Por fim, um último desafio da profissão, é um desafio que vem crescendo nos últimos anos, que são os ataques à ciência por parte de alguns governos. Todo o desenvolvimento da sociedade em que vivemos hoje se dá graças à ciência. É devido à ciência e aos cientistas, que nossa expectativa de vida aumentou, que temos smartphones, que viajamos de avião (e de carro), e infinitas outras benesses das quais a sociedade goza. No entanto, a ciência é também muito dura; pois ela, quando feita de forma correta, é verdadeira. E, muitas vezes, as verdades que a ciência nos mostra são ruins, pesadas e vão contra o desejo das pessoas. Nem sempre a resposta que a ciência nos oferece é acalentadora e fácil de aceitar, mas é a verdade. E quando esta verdade vem de encontro com interesses maiores, como aqueles de governantes, a solução é atacar a ciência, apresentá-la à população como um “inimigo” desacreditado, criando uma massa de manobra que não acredita em evidências.
Em 2002, quando eu iniciei meu Doutorado, não imaginava que em 2020, iria me deparar com pessoas que acreditam que suas crianças não devem ser vacinadas (veja a volta do Sarampo que tivemos em 2019), pois vacinas causariam alguma outra doença, que as mudanças climáticas são uma invenção e até mesmo que o Planeta Terra é plano. Ou seja, não imaginava que em pleno Século XXI, o negacionismo científico seria tão grande.
O exemplo mais óbvio desse negacionismo científico está na crise sanitária que estamos vivendo. O negacionismo foi desde a gravidade do problema até os métodos para tentar conter, e agora, com a vacina.
Qual sua expectativa para 2021?
Para 2021, minha expectativa é que as coisas melhorem muito. Graças ao advento das vacinas, poderemos voltar às nossas vidas “normais”. Tenho esperança de que os momentos difíceis vividos por todos em 2020 sirvam de alicerce para uma sociedade mais solidária e mais confiante na ciência. Hoje, creio que a maior atuação da ciência está em criar soluções para o contínuo desenvolvimento humano, com responsabilidade com o meio ambiente e de forma sustentável. E 2020 trouxe à tona muito deste debate, podendo ser um divisor de águas.

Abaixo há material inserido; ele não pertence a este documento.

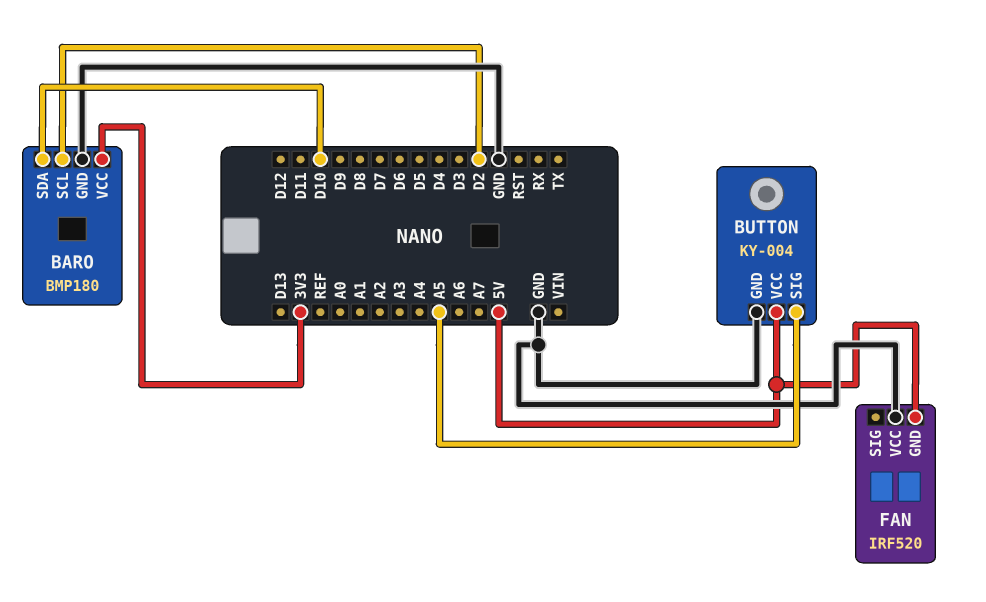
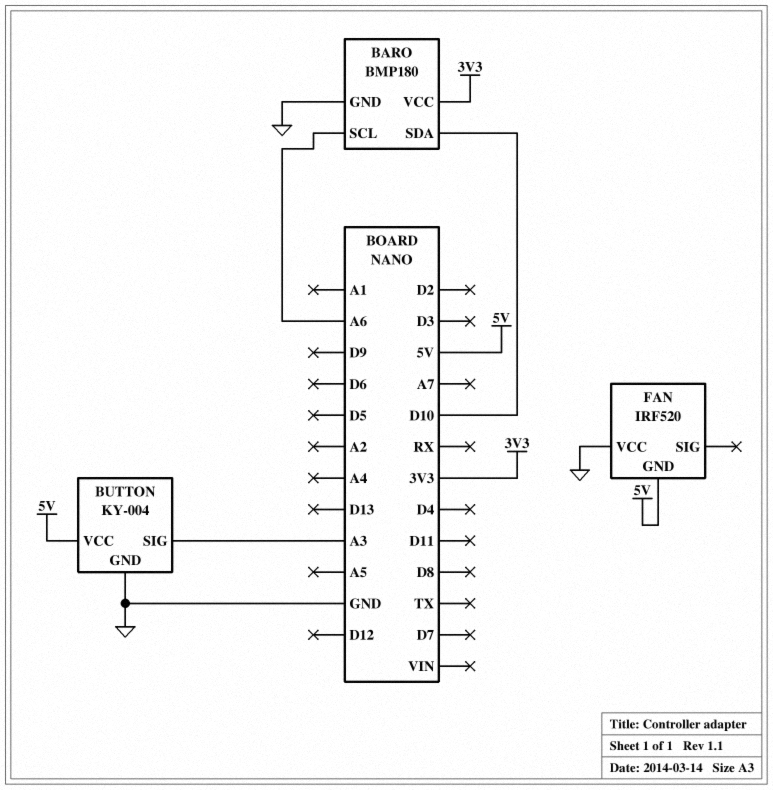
BARO pin SCL: D2 -> A6
BUTTON pin SIG: A5 -> A3

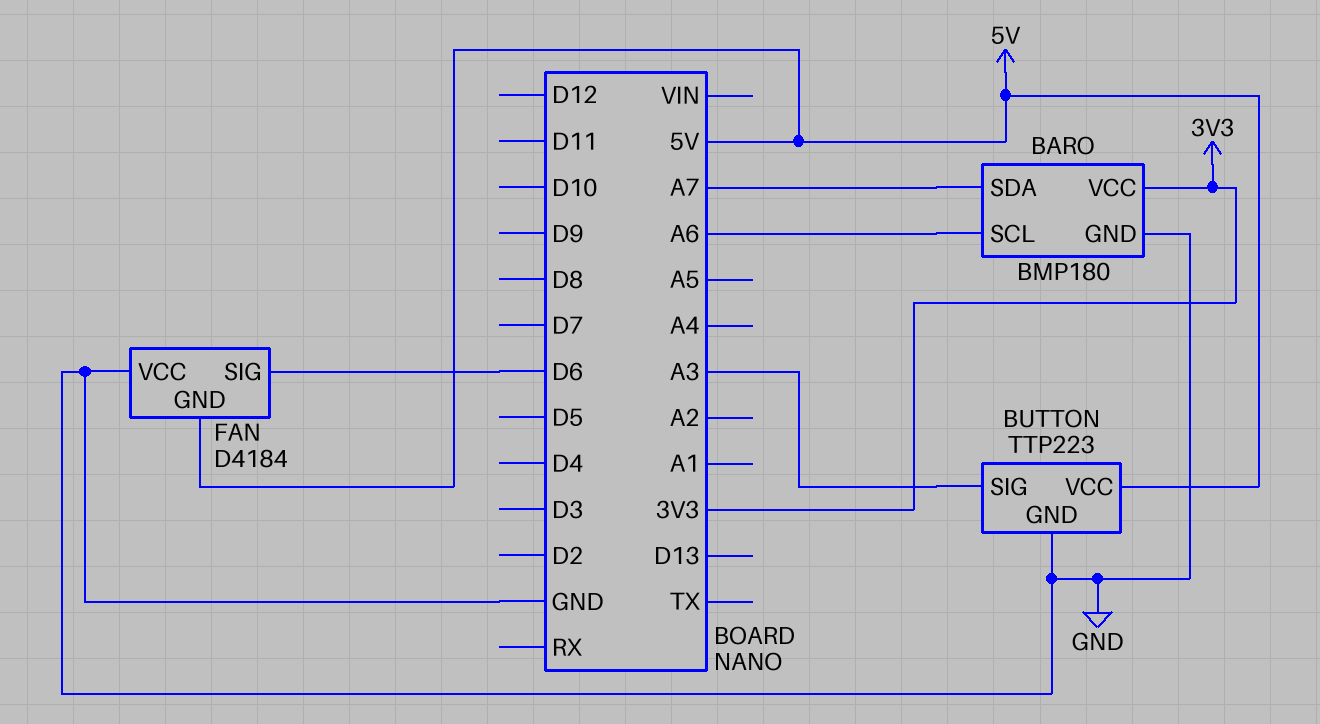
BARO pin SDA: D10 -> A7
BUTTON: KY-004 -> TTP223
FAN: IRF520 -> D4184
FAN pin SIG: none -> D6

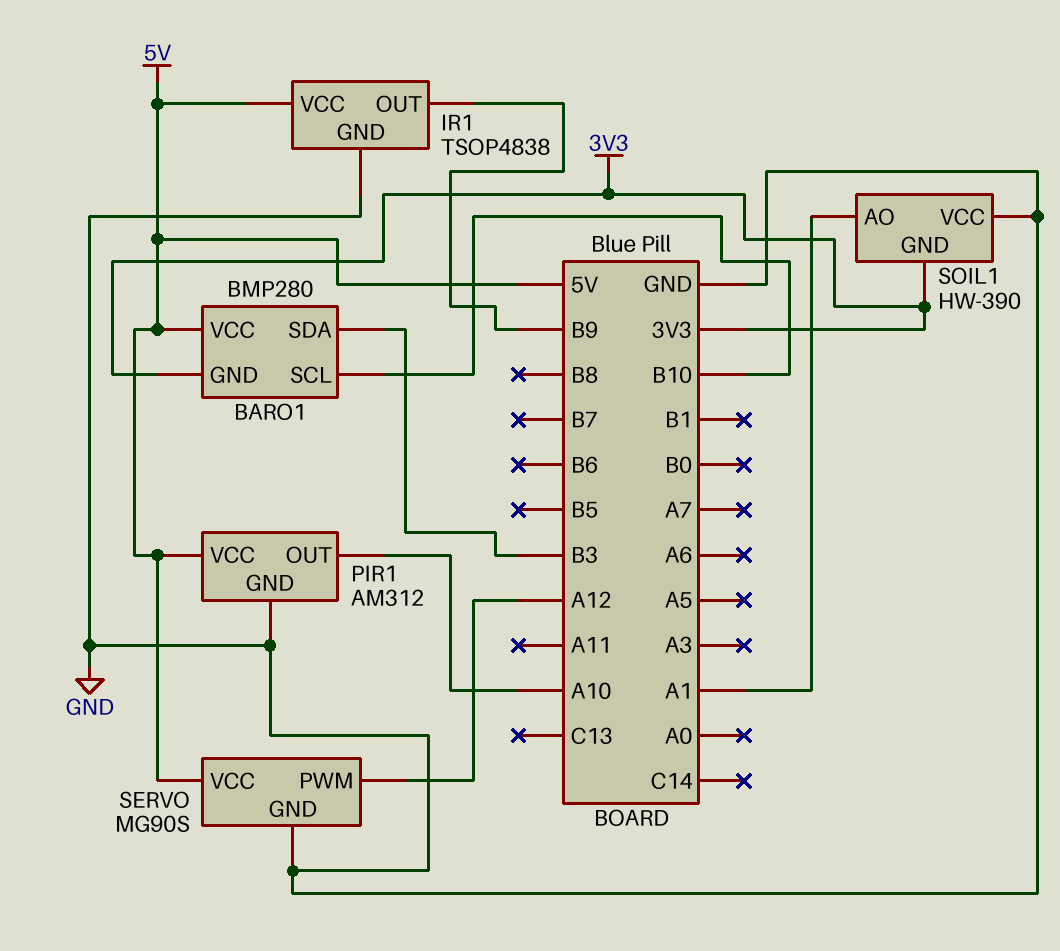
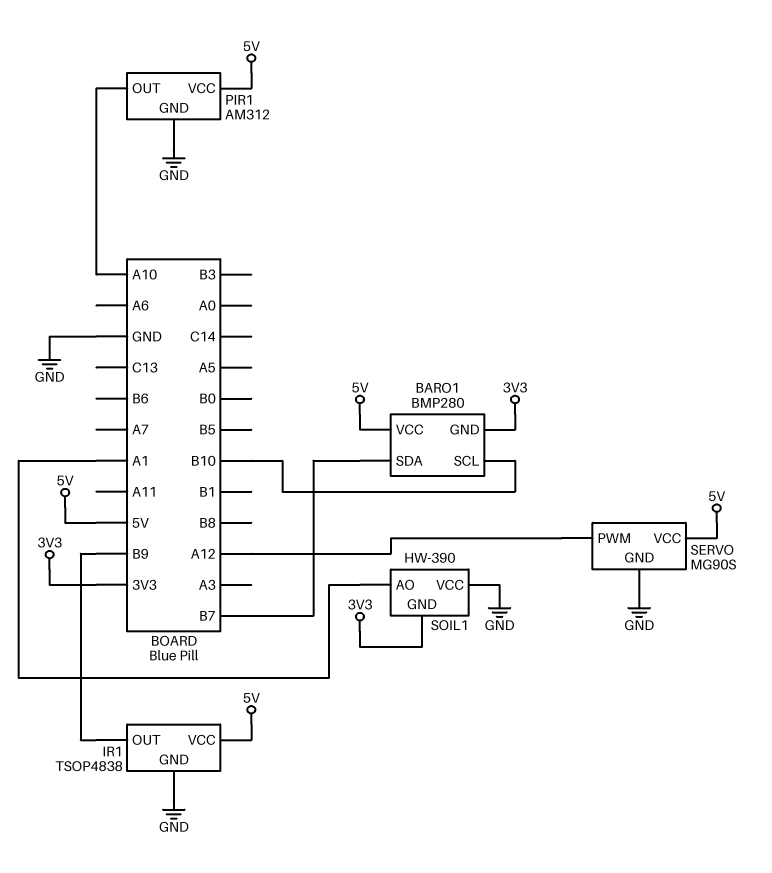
BARO1 pin SDA: B3 -> B7

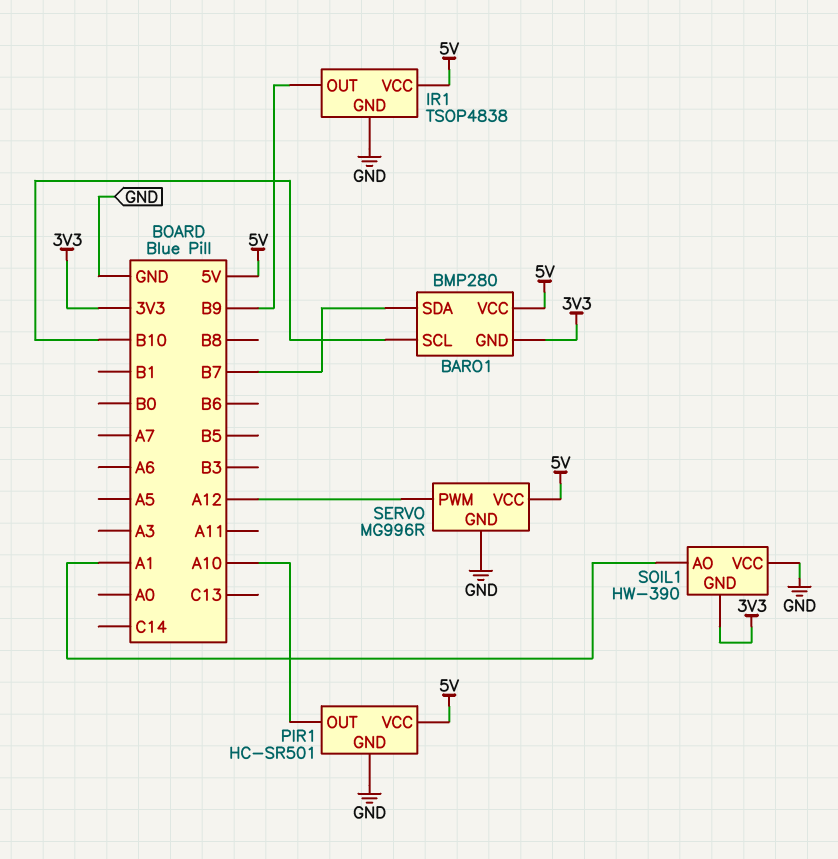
PIR1: AM312 -> HC-SR501
SERVO: MG90S -> MG996R

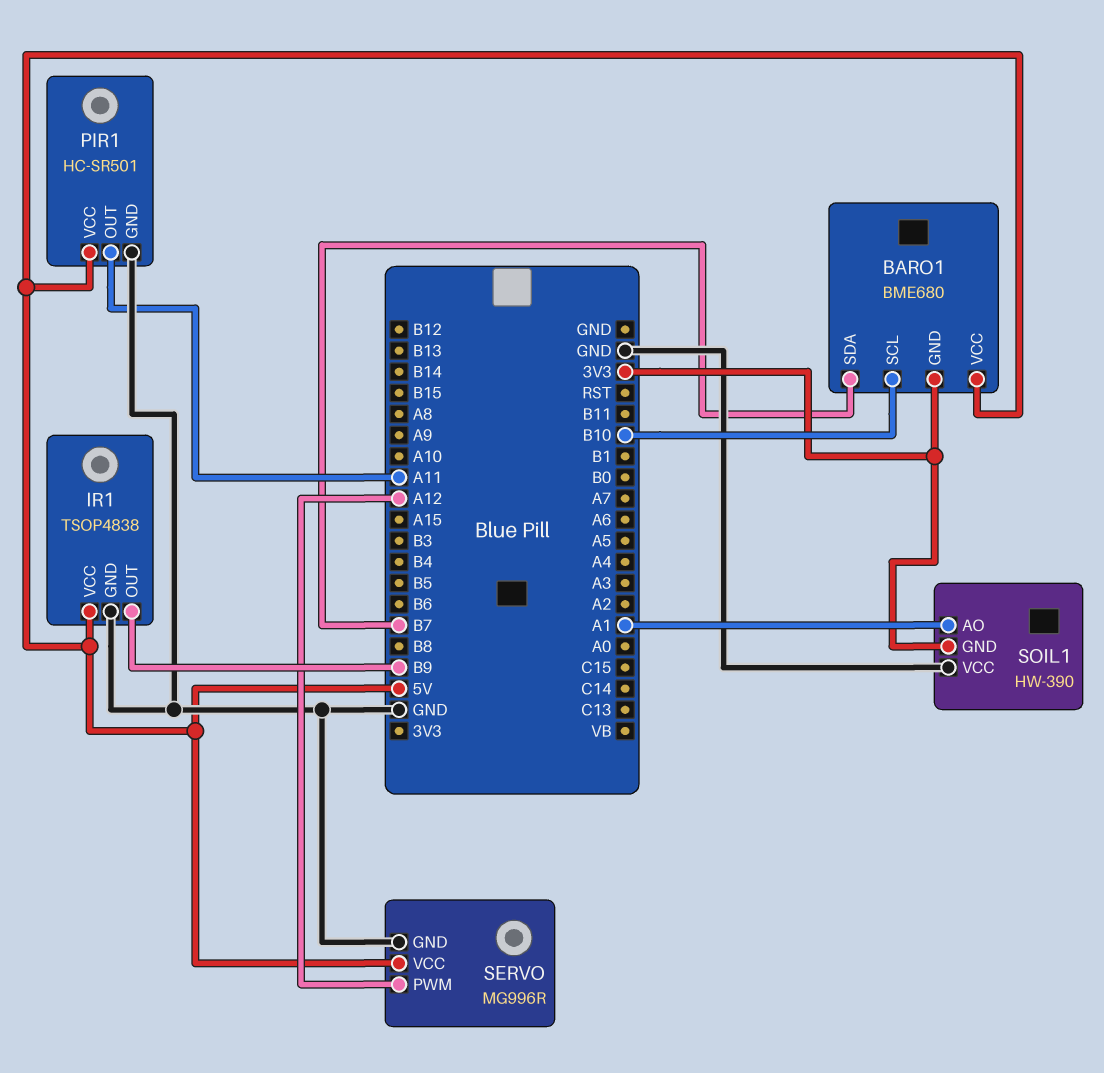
BARO1: BMP280 -> BME680
PIR1 pin OUT: A10 -> A11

Trago sempre comigo uma frase dita uma vez pelo prof. Odair Corsi. Certa vez, ao final de uma aula ele me disse “Padilha, a ciência formou a Terra, a ciência está acabando com a Terra, e só a ciência pode salvar a Terra!”.
* Lázaro Aurélio Padilha Junior, 40 anos, Físico, nascido em Socorro. Aqui, estudou até os 17 anos (na Escola Benedicta Geralda e no Narciso Pieroni). É formado em Física e PhD em Ciências, ambos pela Unicamp. Desde 2002 atua na área de pesquisa que envolve lasers e nanociência, mesmo ano em que ingressou no doutorado.